Little wonder that among the viewers around the world who became fascinated with Henman’s gallant attempts to live up to public expectations was JD Salinger, the revered author. For Salinger, who spent his adult life guarding his right to a private life, the way that England took possession of Henman during the years when he seemed poised to do something wonderful in Wimbledon must have been the stuff of his worst nightmares.

But letters he wrote to an English friend reveal not just his admiration for Henman but for the player’s parents, who maintained a proud but low-key presence in the stands for Henman’s on-court triumphs and heartbreaks and all the time evinced a sense of caring for their son rather than for their tennis star.

Even as Henman’s star was beginning to fade, Murray’s was in the ascent. It hardly made sense: a Scottish tennis star. Only a Welsh singles star would have been odder. There aren’t even that many tennis courts in Scotland, let alone players.

It would have been a much easier life for the temperamental Scotsman had he thrown in his lot with Rangers FC at the age of 15 and maybe fashioned a career as a bony-elbowed number 10 idol at Ibrox and scourge of Parkhead.

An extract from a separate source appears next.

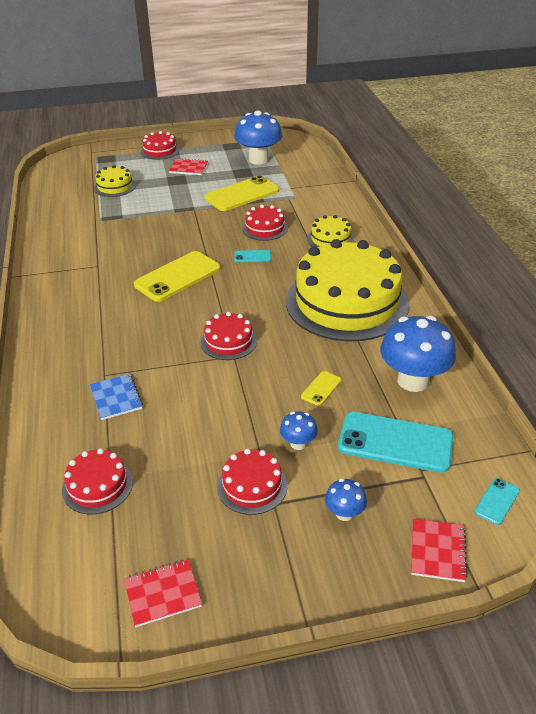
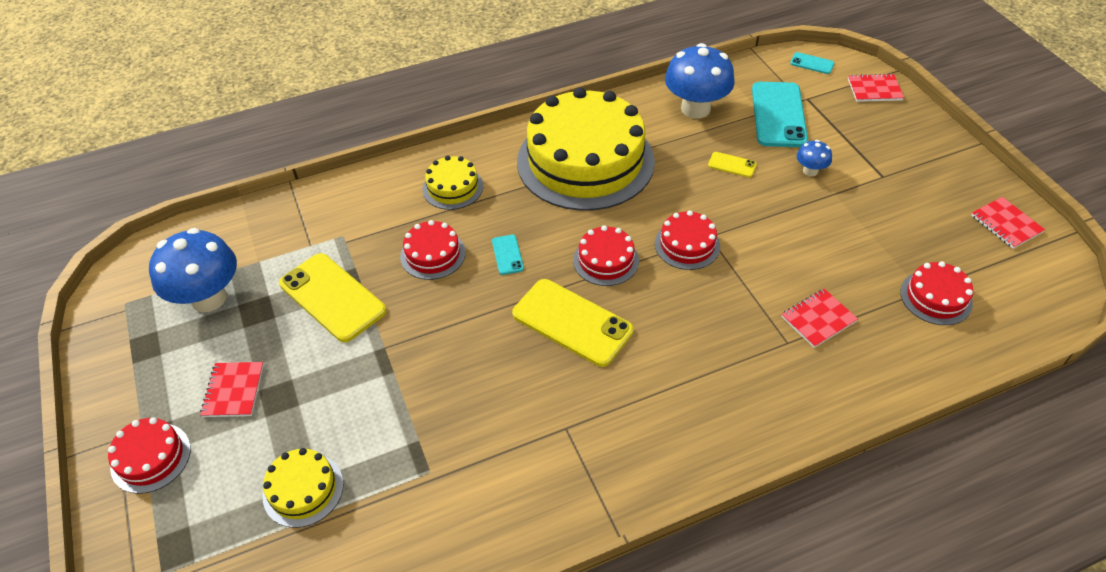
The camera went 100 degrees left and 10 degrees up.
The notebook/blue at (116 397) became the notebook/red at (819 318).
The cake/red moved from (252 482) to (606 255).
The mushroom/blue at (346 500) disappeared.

That would have been a perfectly fine career for any athletic Scotsman.

But Murray went solo and ascended the professional ranks with lightning speed reminiscent of Henman’s early career and since his late teens, he found himself holding the torch that Henman had lit.

“It is never difficult to distinguish between a ray of sunshine and a Scotsman with a grievance,” wrote PG Wodehouse and Murray often did his best to prove that true, at times petulant in his public dealings and often cutting a tortured figure on the court. His light-hearted joke about supporting anyone but England in the World Cup was predictably seized upon and filleted by the tabloids and even though Tim Henman had clarified that it had been a joke, he has been explaining it ever since.

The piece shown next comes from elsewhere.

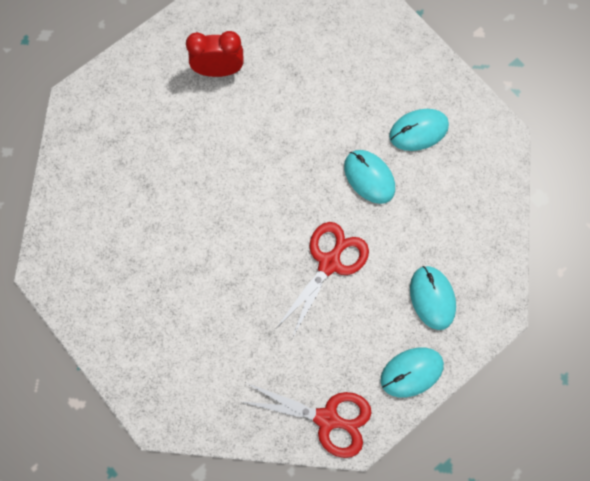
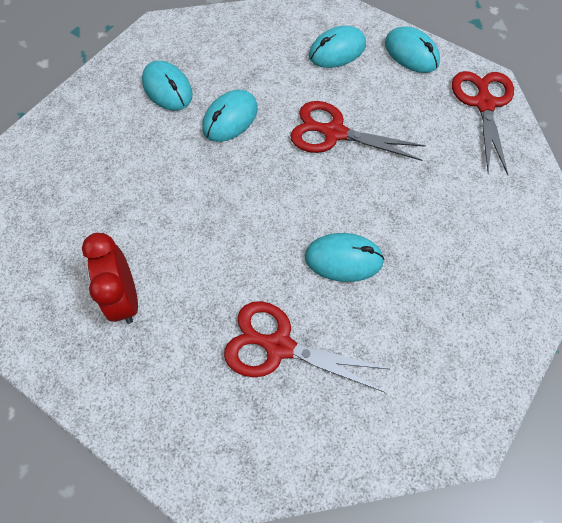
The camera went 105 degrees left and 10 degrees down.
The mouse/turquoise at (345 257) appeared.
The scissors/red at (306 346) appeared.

Yesterday morning, Murray engaged in an old-fashioned baseline slog with Djokovic, with rallies that seemed to go on for minutes on end and torpedoed serves. It couldn’t have been any different to the transcendent semi-final from the previous day, in which Roger Federer left stardust all over the hard court with an array of instinctive drop shots and feathered rallies which left the crowd gasping and the television men literally lost for words. But he also left a stunning number of x marks where his unforced errors had fallen as Nadal, with his unwavering, Terminator’s approach, seemed to jump from the court and into Federer’s mind. You could see the Swiss, after a bewildering opening 20 minutes, slowly begin to falter and to second guess himself as Nadal worked the Indian sign that he has had over Federer once again.

And so Nadal, with the rest of Australia, watched yesterday morning to see who he would meet in the final. As predicted, it was a marathon: the match went into the fifth set, continuing long after the public transport from the Rod Laver arena had finished for the evening.

And who couldn’t support Murray as he struggled to match the Serbian, wailing and gnashing his teeth in the third game of the fifth set and then producing a drop shot followed by a lob to win a crucial point after a fabulous rally. Djokovic looked perturbed for a half a second and then served an ace. Up in the stands, Ivan Lendl watched on as his protégé showed increasing signs of fallibility as the match went into its fifth hour but still managed to produce moments of brilliance.

It is an odd mix, the inscrutable star of the 1980s and the volatile Scotsman. Lendl was alone in remaining seated when Murray took the match to 5-5 in the last: Murray may have to wait until he lifts a trophy before he sees Lendl rise in ovation. Yesterday, Murray did everything that Lendl could have asked for, brave with both heart and racket in an enthralling game.

But Djokovic won anyway, breaking Murray down with a series of stinging returns and drawing a standing ovation. So another Grand Slam tournament passes and Murray is no closer to bridging the gap to the halcyon days of Fred Perry.

He is still only 24 and has time on his side. Hopes will fly high at Wimbledon this summer and Murray, even as he is yet to gather an Open title, is winning friends.

But for now, Albion awaits a new champion and Murray remains the only hope.